I've spent the day with my wife, supporting her while she buried her father.
My father in law, Howard Denney, was a WWII veteran. He fought in the Pacific campaign, fighting in the Philippines and serving in occupied Japan.
Howard didn't like to talk much about his service, but we do know this: fighting in the Philippines, his whole company was killed and he was the only one to survive. He finally met up with another soldier, and they made their way through the jungle, trading their underwear for food with the locals.
His service was honorable and necessary, but he paid a heavy price. Quoting my wife in her eulogy "War takes a terrible toll, not just in lives lost but in psyches shattered. My dad could never get over the imagery of the deaths, the blood, the gore, the bodies, the taking of human lives. Today we know about post traumatic stress disorder, but back then soldiers were left on their own, to get over it. The way my dad got over it was by drinking".

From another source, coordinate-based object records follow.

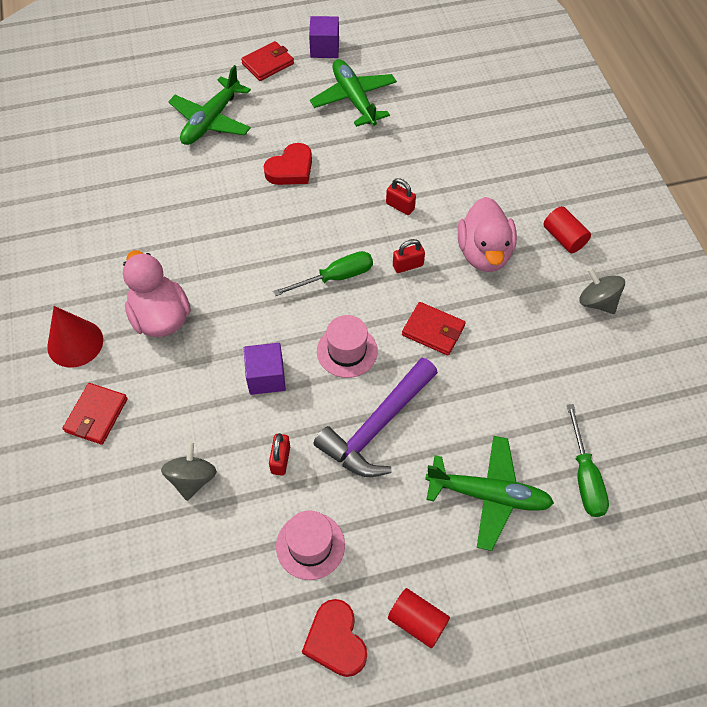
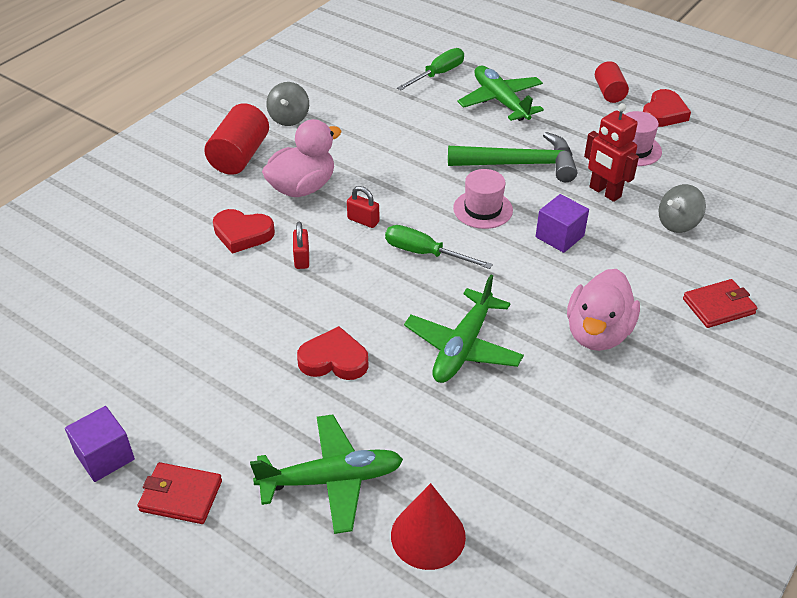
camera: 130 degrees left, 15 degrees down
(75, 343) = (693, 370): red cone -> red cone (428, 535)
(280, 460) = (604, 192): red padlock -> red robot
(354, 99) = (179, 374): green plane -> green plane (463, 347)
(377, 426) = (520, 164): purple hammer -> green hammer
(433, 330) = (409, 178): red wallet -> none
(458, 189) = (242, 234): none -> red heart
(563, 238) = (240, 156): red cylinder -> red cylinder, size x1.57

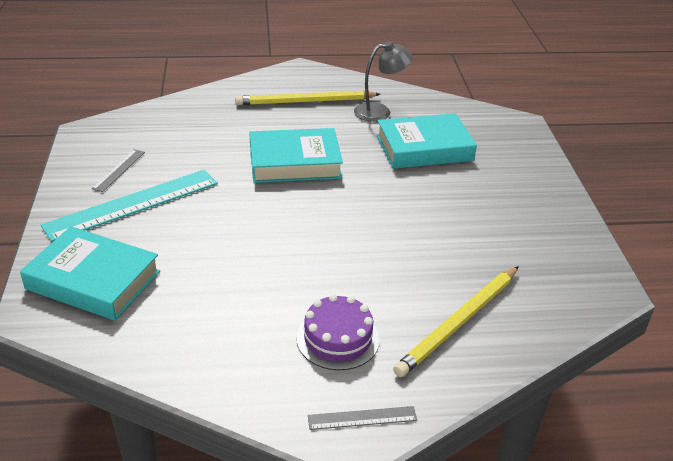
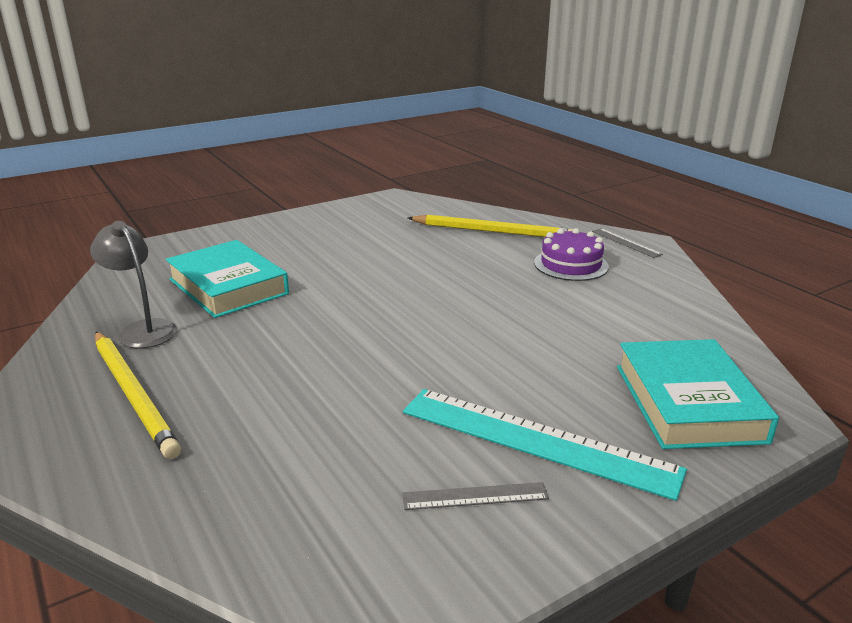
camera: 115 degrees left, 10 degrees down
(295, 162) = (323, 353): turquoise book -> none

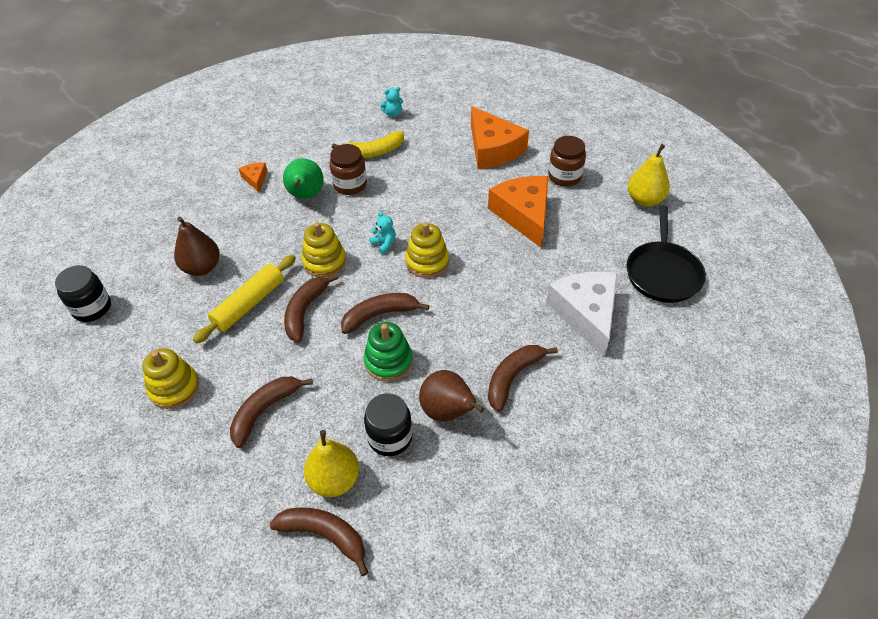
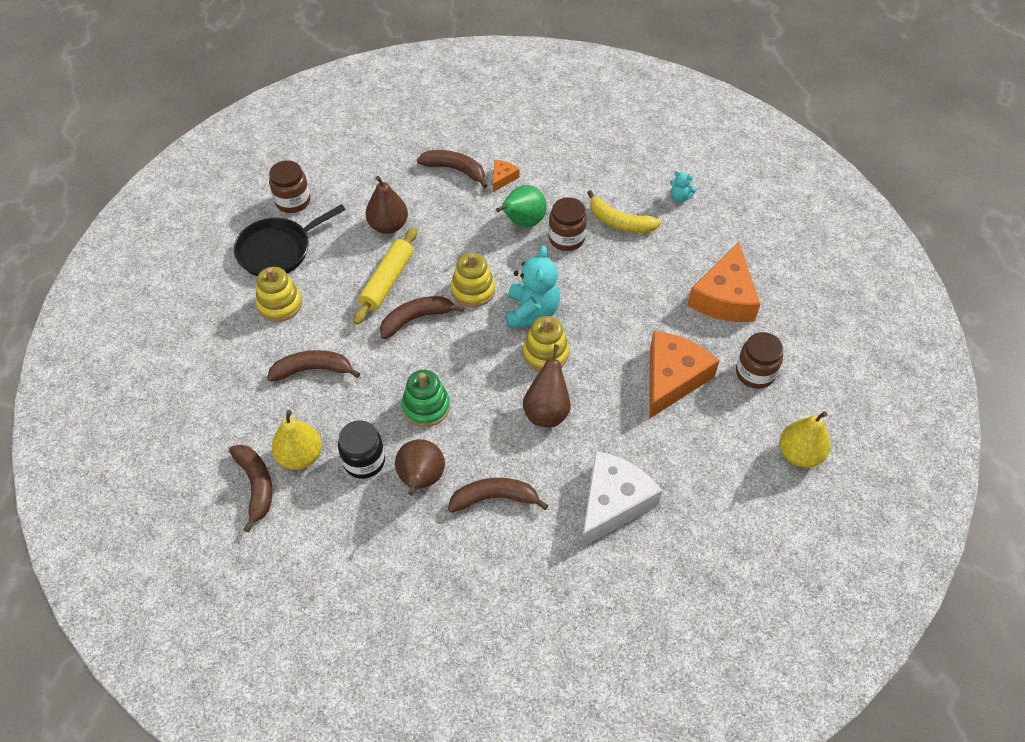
camera: 45 degrees right, 5 degrees up
(92, 308) = (293, 201): black jar -> brown jar
(249, 304) = (387, 281): yellow rolling pin -> yellow rolling pin turned 60 degrees counterclockwise
(380, 315) = (461, 366): brown banana -> brown banana (455, 170)
(384, 244) = (531, 311): turquoise teddy bear -> turquoise teddy bear, size x2.08
(474, 295) = (547, 411): none -> brown pear
(662, 273) = (723, 528): black pan -> black pan (278, 250)

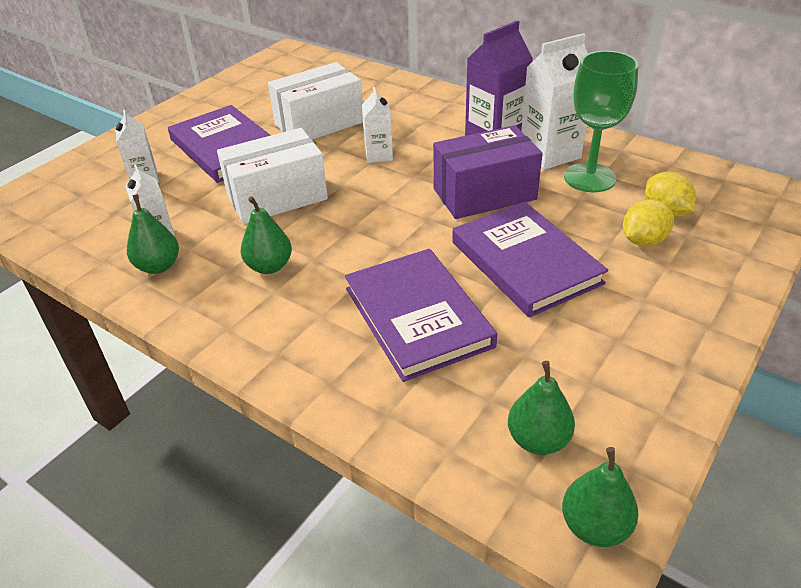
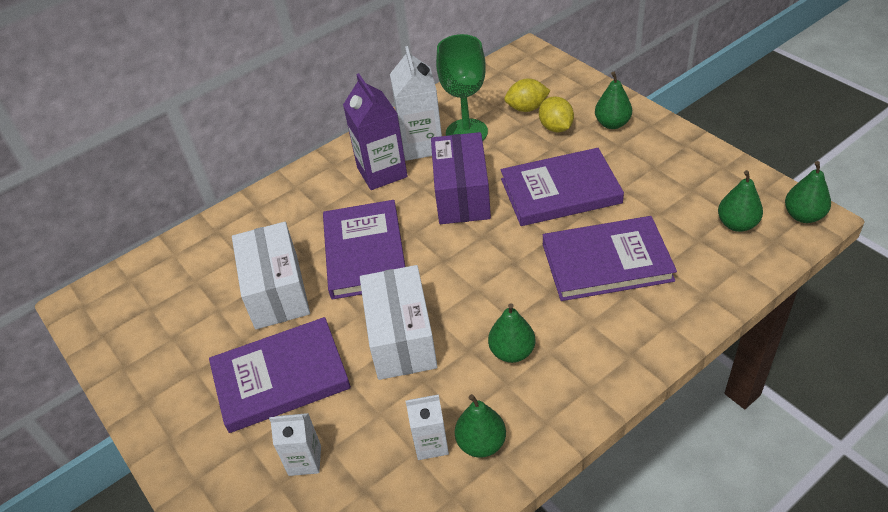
camera: 70 degrees left, 5 degrees up
(379, 155) = (365, 252): white carton -> purple book
(685, 288) = (612, 124): none -> green pear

Due to incomplete knowledge and certain wrongheaded ideas about manhood, the country let many WWII veterans down. We've made a lot of progress in caring for today's veterans. Let us honor veterans both past and current by acknowledging the price they have paid, and the debt we owe. Medical care, both physical and mental is what we owe as a society. A job with a living wage and the training to get that job seems , at least to me, the minimum we should provide.